All about the Lisfranc injury, the injury that Jonathan Allen is now dealing with

Whether you're a medical expert or not, odds are that when you saw the words "Lisfranc injury" next to the words "Jonathan Allen," you had an inkling that wasn't a good thing. Unfortunately, that inkling was right.

On Tuesday, it was reported that Allen, who was originally expected to miss about a month, will actually be sidelined for the rest of the season because of the Lisfranc issue that popped up in Washington's game vs. San Francisco. So, what's the deal with this injury?

Here's some information on the ailment that ended the first-round pick's first year with the Redskins.

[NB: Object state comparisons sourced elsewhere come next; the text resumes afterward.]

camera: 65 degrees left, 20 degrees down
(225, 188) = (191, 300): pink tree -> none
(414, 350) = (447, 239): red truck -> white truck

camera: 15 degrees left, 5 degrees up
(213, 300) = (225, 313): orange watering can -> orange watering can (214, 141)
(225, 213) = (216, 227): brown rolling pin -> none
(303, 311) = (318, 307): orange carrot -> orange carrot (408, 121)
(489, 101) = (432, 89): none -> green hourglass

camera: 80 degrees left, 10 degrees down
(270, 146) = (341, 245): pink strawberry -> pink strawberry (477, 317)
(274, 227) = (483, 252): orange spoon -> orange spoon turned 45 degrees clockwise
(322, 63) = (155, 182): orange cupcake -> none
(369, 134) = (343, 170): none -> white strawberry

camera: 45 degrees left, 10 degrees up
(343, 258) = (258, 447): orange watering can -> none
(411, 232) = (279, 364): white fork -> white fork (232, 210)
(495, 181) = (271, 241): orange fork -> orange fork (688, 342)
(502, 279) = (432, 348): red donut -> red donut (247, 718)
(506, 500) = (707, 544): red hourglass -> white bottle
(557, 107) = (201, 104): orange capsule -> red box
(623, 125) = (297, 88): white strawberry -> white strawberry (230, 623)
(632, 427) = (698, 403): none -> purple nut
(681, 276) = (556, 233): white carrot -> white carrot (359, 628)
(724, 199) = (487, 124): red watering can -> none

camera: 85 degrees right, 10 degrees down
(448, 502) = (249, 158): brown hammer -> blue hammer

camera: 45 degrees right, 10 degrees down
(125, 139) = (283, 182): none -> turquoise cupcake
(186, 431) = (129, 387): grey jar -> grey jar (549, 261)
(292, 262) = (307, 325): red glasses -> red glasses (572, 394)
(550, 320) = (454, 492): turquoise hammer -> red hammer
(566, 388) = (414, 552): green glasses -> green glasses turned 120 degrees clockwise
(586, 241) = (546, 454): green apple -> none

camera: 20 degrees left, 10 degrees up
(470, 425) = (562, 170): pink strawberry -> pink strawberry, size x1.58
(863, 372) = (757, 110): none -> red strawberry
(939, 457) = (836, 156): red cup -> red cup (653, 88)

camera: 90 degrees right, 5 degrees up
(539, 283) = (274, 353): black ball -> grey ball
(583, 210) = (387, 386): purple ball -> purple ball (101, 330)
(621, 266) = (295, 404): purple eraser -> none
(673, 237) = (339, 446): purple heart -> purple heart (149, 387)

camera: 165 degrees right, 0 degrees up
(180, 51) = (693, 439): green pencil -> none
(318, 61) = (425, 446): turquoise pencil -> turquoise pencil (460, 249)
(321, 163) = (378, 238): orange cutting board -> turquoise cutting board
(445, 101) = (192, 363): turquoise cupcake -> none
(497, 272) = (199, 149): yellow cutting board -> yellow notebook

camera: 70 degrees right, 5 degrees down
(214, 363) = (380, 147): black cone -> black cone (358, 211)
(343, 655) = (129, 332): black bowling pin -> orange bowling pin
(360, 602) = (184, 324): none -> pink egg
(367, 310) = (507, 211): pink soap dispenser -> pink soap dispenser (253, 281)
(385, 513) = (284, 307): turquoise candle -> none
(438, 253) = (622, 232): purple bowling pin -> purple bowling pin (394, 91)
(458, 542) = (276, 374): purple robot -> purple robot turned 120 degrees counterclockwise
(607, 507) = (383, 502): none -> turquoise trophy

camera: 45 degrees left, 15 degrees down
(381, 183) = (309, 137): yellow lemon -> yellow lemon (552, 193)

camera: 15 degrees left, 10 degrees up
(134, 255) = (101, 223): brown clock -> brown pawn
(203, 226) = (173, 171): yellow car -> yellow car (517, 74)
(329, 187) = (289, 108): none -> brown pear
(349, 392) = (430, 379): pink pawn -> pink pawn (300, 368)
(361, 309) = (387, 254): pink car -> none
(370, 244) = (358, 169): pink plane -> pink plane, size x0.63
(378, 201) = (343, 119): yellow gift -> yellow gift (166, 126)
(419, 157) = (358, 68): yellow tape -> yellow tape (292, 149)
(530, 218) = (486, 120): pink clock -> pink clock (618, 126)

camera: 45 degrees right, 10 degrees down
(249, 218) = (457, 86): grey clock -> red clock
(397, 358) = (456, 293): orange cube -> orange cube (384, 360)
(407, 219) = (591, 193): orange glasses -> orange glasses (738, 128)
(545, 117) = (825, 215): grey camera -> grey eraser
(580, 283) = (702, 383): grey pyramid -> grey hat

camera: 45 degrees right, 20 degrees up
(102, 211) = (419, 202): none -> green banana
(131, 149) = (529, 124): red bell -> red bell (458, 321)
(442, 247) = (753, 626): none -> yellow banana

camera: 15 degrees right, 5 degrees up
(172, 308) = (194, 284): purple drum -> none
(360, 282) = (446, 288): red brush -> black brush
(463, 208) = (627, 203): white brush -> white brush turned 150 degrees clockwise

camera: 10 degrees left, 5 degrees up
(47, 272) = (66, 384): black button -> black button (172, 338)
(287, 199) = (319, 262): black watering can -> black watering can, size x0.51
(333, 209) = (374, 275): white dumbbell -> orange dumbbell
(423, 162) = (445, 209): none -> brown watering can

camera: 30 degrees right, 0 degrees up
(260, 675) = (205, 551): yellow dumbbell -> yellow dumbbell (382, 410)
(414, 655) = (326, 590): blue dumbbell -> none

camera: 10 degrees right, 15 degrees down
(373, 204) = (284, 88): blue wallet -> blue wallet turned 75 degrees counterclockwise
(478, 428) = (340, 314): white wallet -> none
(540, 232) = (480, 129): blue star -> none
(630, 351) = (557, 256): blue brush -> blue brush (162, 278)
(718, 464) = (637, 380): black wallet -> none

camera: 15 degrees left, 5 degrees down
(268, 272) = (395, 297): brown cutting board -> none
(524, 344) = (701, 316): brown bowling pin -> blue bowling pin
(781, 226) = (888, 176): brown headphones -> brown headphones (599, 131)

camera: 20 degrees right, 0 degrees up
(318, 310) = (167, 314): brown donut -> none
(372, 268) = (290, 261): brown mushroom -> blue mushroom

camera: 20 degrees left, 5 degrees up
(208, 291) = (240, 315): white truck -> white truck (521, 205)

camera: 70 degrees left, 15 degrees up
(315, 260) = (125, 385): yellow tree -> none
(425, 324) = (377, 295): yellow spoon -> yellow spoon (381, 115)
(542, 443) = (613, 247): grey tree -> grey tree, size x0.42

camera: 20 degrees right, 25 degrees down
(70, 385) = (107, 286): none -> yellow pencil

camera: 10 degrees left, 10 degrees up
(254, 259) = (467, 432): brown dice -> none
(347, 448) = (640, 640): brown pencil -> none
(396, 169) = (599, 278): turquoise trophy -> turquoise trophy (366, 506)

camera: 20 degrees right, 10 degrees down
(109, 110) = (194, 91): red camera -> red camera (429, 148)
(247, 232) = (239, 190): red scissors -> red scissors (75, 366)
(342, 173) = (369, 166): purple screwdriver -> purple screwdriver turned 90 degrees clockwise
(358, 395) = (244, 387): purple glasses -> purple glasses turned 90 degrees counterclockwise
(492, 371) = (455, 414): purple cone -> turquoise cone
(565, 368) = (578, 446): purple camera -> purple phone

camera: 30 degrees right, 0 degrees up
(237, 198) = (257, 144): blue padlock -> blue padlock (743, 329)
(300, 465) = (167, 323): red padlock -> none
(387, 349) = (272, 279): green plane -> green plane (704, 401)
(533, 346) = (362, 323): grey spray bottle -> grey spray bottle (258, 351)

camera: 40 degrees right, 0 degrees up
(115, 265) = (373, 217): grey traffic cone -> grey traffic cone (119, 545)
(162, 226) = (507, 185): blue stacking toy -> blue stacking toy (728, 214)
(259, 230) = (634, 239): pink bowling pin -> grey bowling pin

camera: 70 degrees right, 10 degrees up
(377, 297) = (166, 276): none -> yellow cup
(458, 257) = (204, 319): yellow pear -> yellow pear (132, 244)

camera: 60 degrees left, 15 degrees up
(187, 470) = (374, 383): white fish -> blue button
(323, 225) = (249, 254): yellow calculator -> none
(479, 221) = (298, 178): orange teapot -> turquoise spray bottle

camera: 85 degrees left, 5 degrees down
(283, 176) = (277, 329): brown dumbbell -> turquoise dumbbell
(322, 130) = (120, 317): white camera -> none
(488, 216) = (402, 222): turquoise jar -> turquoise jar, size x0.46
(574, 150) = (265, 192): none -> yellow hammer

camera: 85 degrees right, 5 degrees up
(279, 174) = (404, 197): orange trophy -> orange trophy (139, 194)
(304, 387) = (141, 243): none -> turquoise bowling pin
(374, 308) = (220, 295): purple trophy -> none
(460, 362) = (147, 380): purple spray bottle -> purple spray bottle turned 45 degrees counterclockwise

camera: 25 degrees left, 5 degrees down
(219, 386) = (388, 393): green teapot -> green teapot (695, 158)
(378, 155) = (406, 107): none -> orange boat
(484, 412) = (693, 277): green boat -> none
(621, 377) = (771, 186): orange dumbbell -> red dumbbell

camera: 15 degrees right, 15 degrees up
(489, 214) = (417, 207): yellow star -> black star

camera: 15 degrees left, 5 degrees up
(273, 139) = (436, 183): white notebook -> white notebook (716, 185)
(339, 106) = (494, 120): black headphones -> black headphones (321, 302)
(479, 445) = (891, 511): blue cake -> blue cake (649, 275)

MORE: UPDATED NFL POWER RANKINGS — 'SKINS REMAIN IN TOP 10

What part of the foot is affected by a Lisfranc injury?

OrthoInfo.org says that a Lisfranc injury occurs when bones "in the midfoot are broken or ligaments that support the midfoot are torn." They're common with football players because often times they happen when one player steps on the foot of another, or when a player's cleat doesn't release normally from the field.

What's the recovery from a Lisfranc injury like?

Players affected by a Lisfranc injury can opt to take the surgery route or recover without surgery. According to Ian Rapoport, though, Allen has chosen to undergo surgery.

After the operation, Allen will probably stay off the foot for at least a month and a half or two months. He'll then be allowed to slowly bear weight on it, and eventually, the screws should be removed.

Reputable NFL doctor Robert Anderson said in a 2013 interview that the overall process usually takes five or six months. However, as is the case for most surgeries, recovery time does vary.

RELATED: WASHINGTON IS VISITING AN MVP FAVORITE IN PHILLY

What other NFL players have had a Lisfranc injury in the past?

As mentioned earlier, this isn't an uncommon injury in the NFL. Here's a sample of guys who've had it in the recent past:

  • Matt Schaub
  • Le'Veon Bell
  • Jake Locker
  • Morgan Moses (his rookie year was also ended by one)
  • Maurice Jones-Drew
  • Santonio Holmes
  • Jimmy Smith
  • Dwight Freeney

Some guys, like Bell and Freeney, emerged from the injury and continued to improve. But others, like Locker and Holmes, had major difficulty coming back from it.

Can a Lisfranc injury linger?

It sure can, and that's obviously something the Redskins are really, really hoping won't happen with Allen. A study published by the University of Pennsylvania reported that more than 90 percent of players who suffered a Lisfranc injury resumed playing within 15 months (Allen should apparently come back much sooner) and saw no noticeable decrease in performance.

With that being said, arthritis can flare up in the foot. In addition, players can still feel pain long after surgery and long after their return to action. So this is clearly a tricky thing and something that may affect the talented defensive lineman for a long time to come.